ザイーネことロイドを含む四人は典型的な落ちぶれ貴族のダメ子息だった。
「ていうかさっきから汗臭いんだけど?」
「すみませんな、ルキヤー殿」
「殿だって! このジジイ、マジでうけるんだけど!」
「このような老輩でも若者に喜んでもらえたようで何よりです」
厳格で厳しいラドリー騎士団長の物腰が低い。
この人なりの皮肉なんだけど、ルキヤーはケラケラ笑って気づかない。
これから笑えなくなるんだから、今のうちに笑っておかないとね。
「ルキヤーさんは両親が大好きですか?」
「当たり前じゃん。私の為になんでもしてくれるし?」
「そうなんですか。だから今回も安心してるんですね」
「大体、騎士団とかさぁ。

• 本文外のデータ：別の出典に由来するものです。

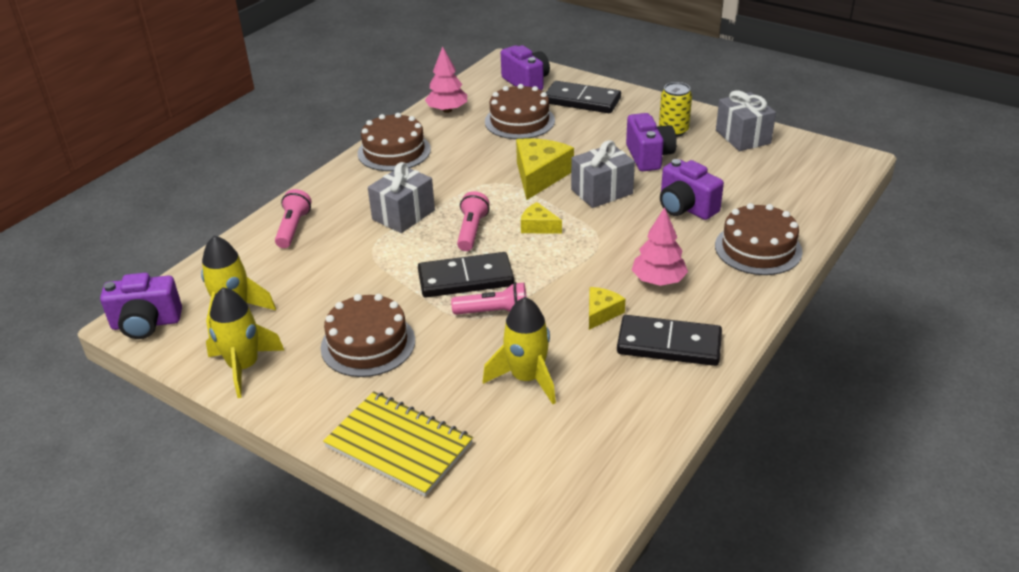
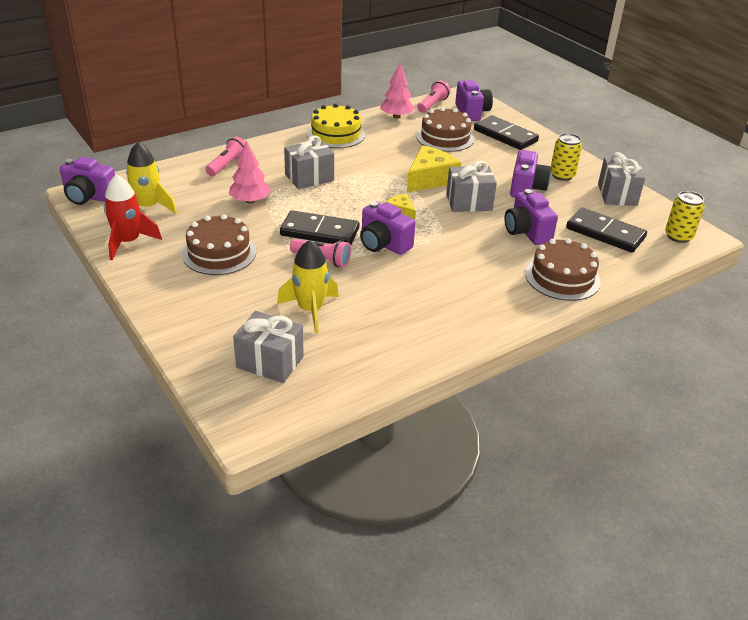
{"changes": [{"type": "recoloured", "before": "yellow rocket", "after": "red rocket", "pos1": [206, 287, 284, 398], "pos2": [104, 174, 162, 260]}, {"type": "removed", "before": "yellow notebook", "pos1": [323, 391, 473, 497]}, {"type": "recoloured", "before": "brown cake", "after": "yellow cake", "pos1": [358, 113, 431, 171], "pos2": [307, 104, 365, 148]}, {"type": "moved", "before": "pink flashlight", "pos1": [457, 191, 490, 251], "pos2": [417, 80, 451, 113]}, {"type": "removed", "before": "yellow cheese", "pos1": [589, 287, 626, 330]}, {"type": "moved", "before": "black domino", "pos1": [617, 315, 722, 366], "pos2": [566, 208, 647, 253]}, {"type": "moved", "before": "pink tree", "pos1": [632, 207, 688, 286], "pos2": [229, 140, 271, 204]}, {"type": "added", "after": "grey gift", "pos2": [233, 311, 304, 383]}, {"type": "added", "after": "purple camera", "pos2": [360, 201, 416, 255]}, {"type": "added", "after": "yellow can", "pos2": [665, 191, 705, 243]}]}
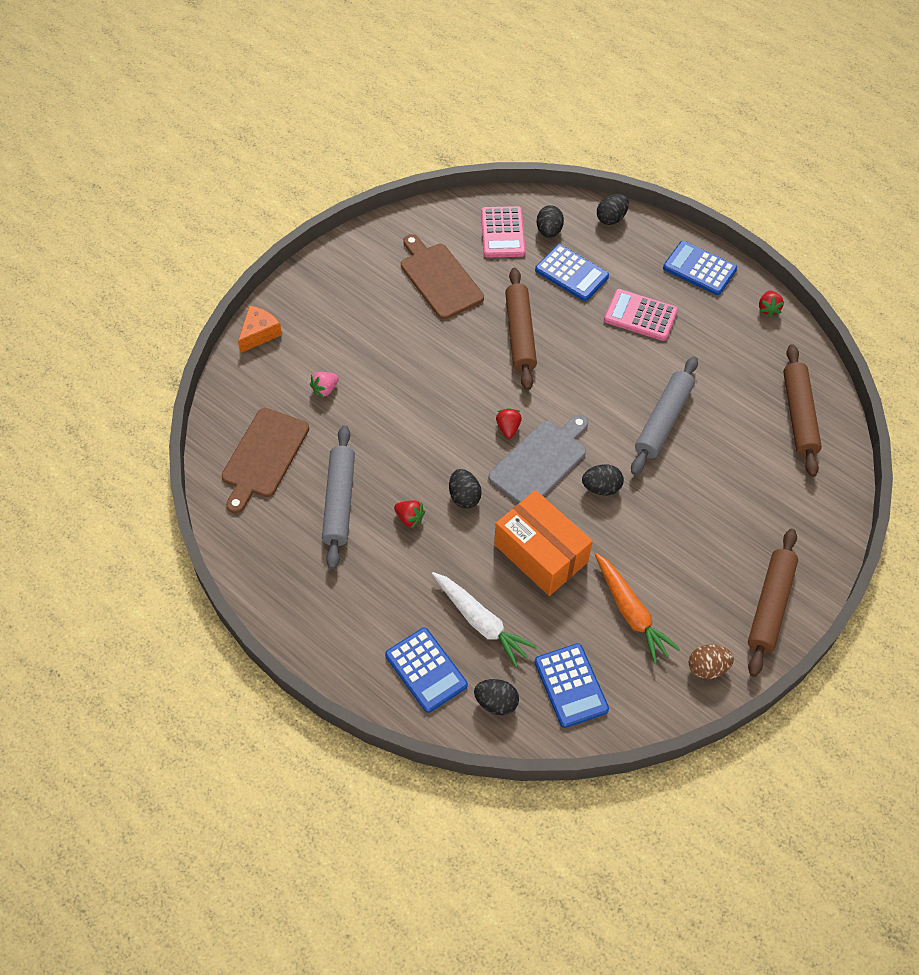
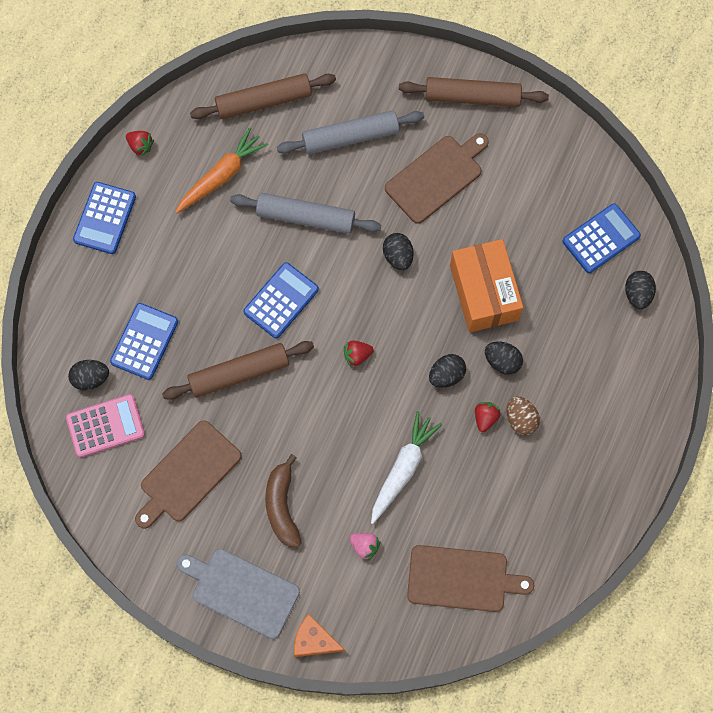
{"changes": [{"type": "moved", "before": "grey rolling pin", "pos1": [322, 425, 355, 570], "pos2": [277, 110, 424, 154]}, {"type": "moved", "before": "blue calculator", "pos1": [385, 628, 468, 713], "pos2": [243, 262, 319, 338]}, {"type": "moved", "before": "white carrot", "pos1": [432, 572, 537, 667], "pos2": [371, 411, 442, 524]}, {"type": "moved", "before": "grey cutting board", "pos1": [488, 415, 588, 504], "pos2": [177, 549, 300, 639]}, {"type": "turned", "before": "orange box", "pos1": [494, 490, 593, 596], "pos2": [450, 239, 523, 333], "turn": -45}, {"type": "moved", "before": "orange carrot", "pos1": [595, 553, 680, 664], "pos2": [175, 128, 268, 214]}, {"type": "moved", "before": "black egg", "pos1": [597, 194, 629, 225], "pos2": [485, 342, 523, 375]}, {"type": "removed", "before": "pink calculator", "pos1": [604, 289, 678, 341]}, {"type": "moved", "before": "brown egg", "pos1": [689, 644, 734, 679], "pos2": [506, 396, 540, 435]}, {"type": "turned", "before": "red strawberry", "pos1": [759, 291, 784, 317], "pos2": [126, 131, 154, 157], "turn": 45}, {"type": "added", "after": "brown banana", "pos2": [265, 454, 301, 547]}, {"type": "added", "after": "brown cutting board", "pos2": [385, 133, 489, 224]}]}
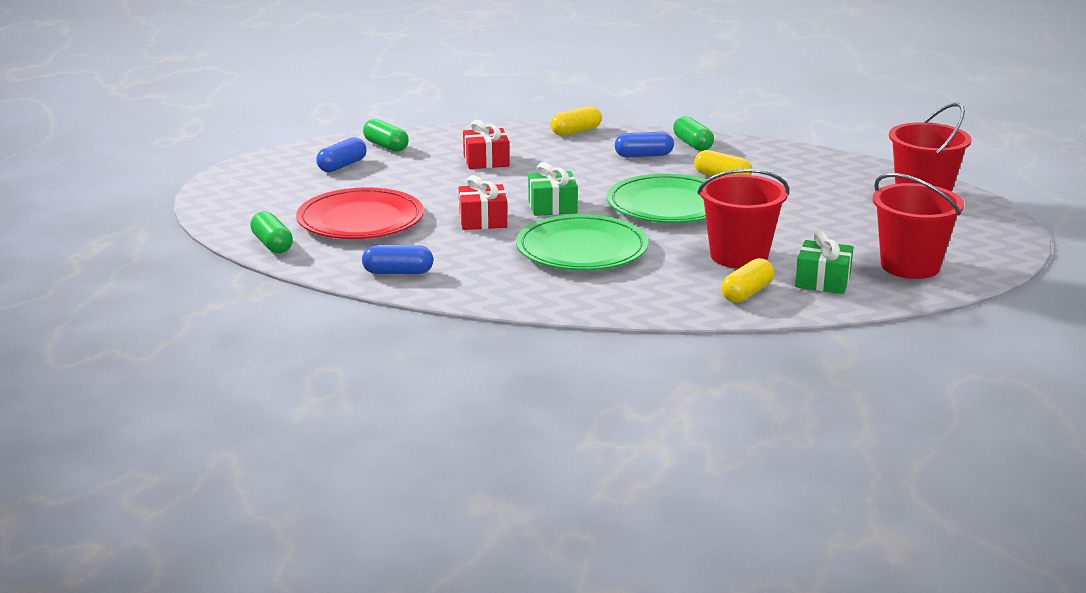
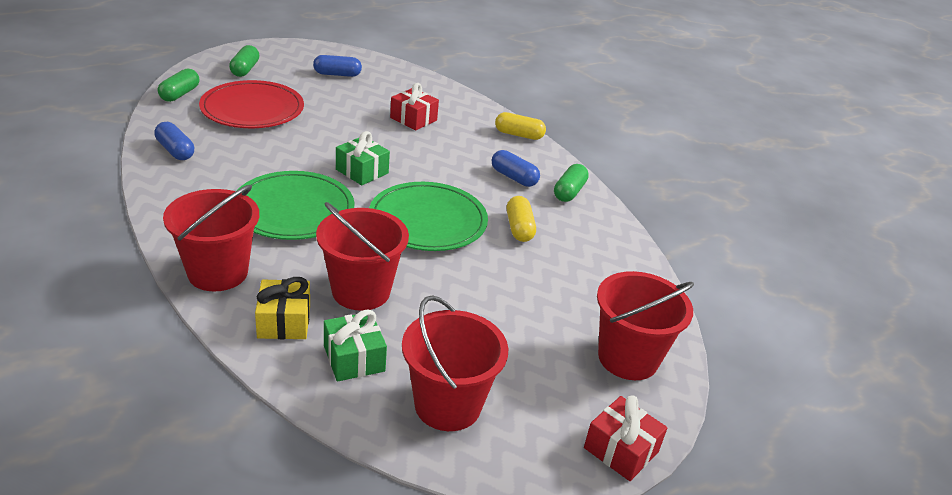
{"changes": [{"type": "moved", "before": "green capsule", "pos1": [363, 119, 409, 152], "pos2": [229, 45, 259, 77]}, {"type": "moved", "before": "red gift", "pos1": [459, 175, 507, 230], "pos2": [584, 395, 668, 481]}, {"type": "replaced", "before": "yellow capsule", "after": "yellow gift", "pos1": [721, 258, 774, 303], "pos2": [255, 277, 310, 339]}, {"type": "added", "after": "red bucket", "pos2": [163, 185, 259, 292]}]}
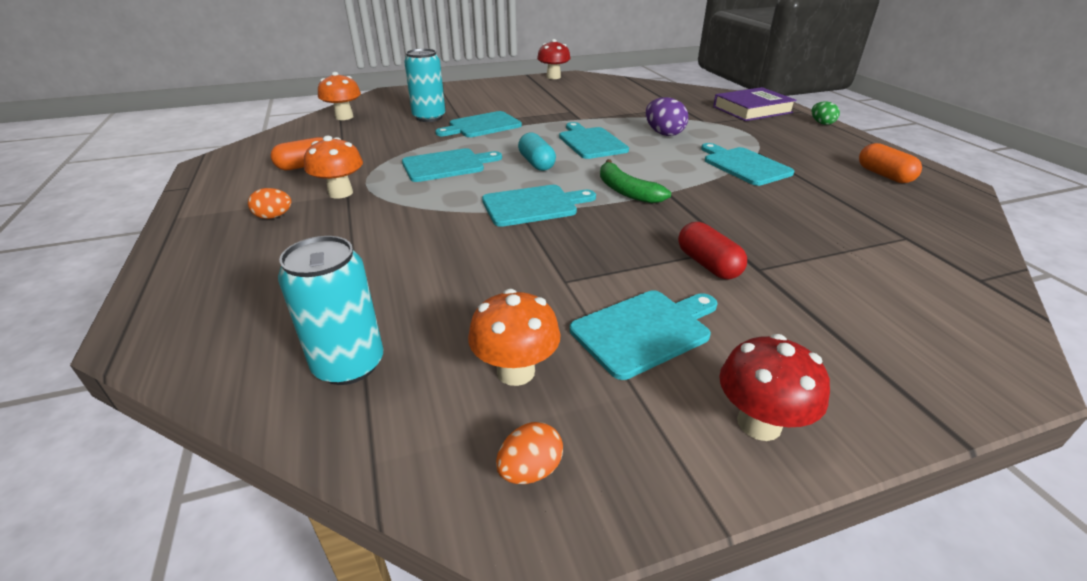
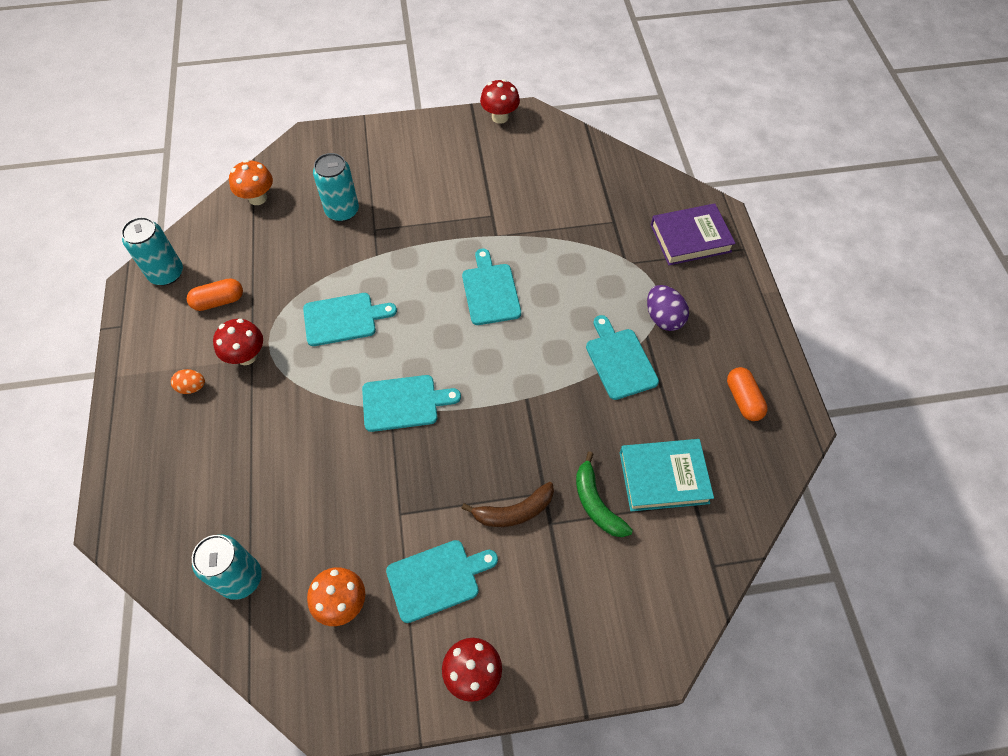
{"changes": [{"type": "recoloured", "before": "orange mushroom", "after": "red mushroom", "pos1": [304, 136, 363, 199], "pos2": [213, 319, 263, 365]}, {"type": "removed", "before": "turquoise cutting board", "pos1": [435, 111, 522, 137]}, {"type": "removed", "before": "orange egg", "pos1": [496, 422, 563, 484]}, {"type": "removed", "before": "turquoise capsule", "pos1": [518, 132, 556, 171]}, {"type": "moved", "before": "green banana", "pos1": [600, 159, 671, 203], "pos2": [576, 451, 633, 537]}, {"type": "moved", "before": "purple egg", "pos1": [646, 97, 688, 136], "pos2": [647, 285, 689, 331]}, {"type": "replaced", "before": "red capsule", "after": "brown banana", "pos1": [678, 222, 747, 279], "pos2": [461, 482, 554, 527]}, {"type": "removed", "before": "green egg", "pos1": [811, 102, 840, 125]}, {"type": "added", "after": "turquoise can", "pos2": [121, 217, 183, 285]}, {"type": "added", "after": "turquoise book", "pos2": [620, 439, 714, 511]}]}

パパは軍事大臣だった偉い人と知り合いなんだけど? 言いつけちゃおうかなー?」
またまた騎士団に連れられて入ってきたメンツを見て、さすがに四人も固まる。
そこにいたのは今、話していた両親達だ。ほとんどが青い顔をして、誰とも目を合わさない。
「パ、パパ?!」
「ルキヤー……お前、なんてことを……」
「オヤジ! なんでいるんだよ!」
「グスカス、見ないと思ったらこんなところにいたのか」
拘束済みの両親の前だと、さすがに虚勢すら張れない。唯一、元気なのはキャランの両親と兄達だ。
「来てみれば、キャランじゃないか。出来損ないめ……」
「なんだ、てめぇら? ギャハハハ!」
「閉じ込めていたはずなのにいつの間に脱出したんだ!」
「それより腹が減った! ギャハハハ!」
この場でもっともカオスな一家だ。
この一家は魔術師である事を鼻にかけて、散々な悪さをしたみたい。
魔術を使えるというだけで一般の人には脅威だから、広く弱いものいじめが出来る。
さて、ハンターズの最終処分の始まりだ。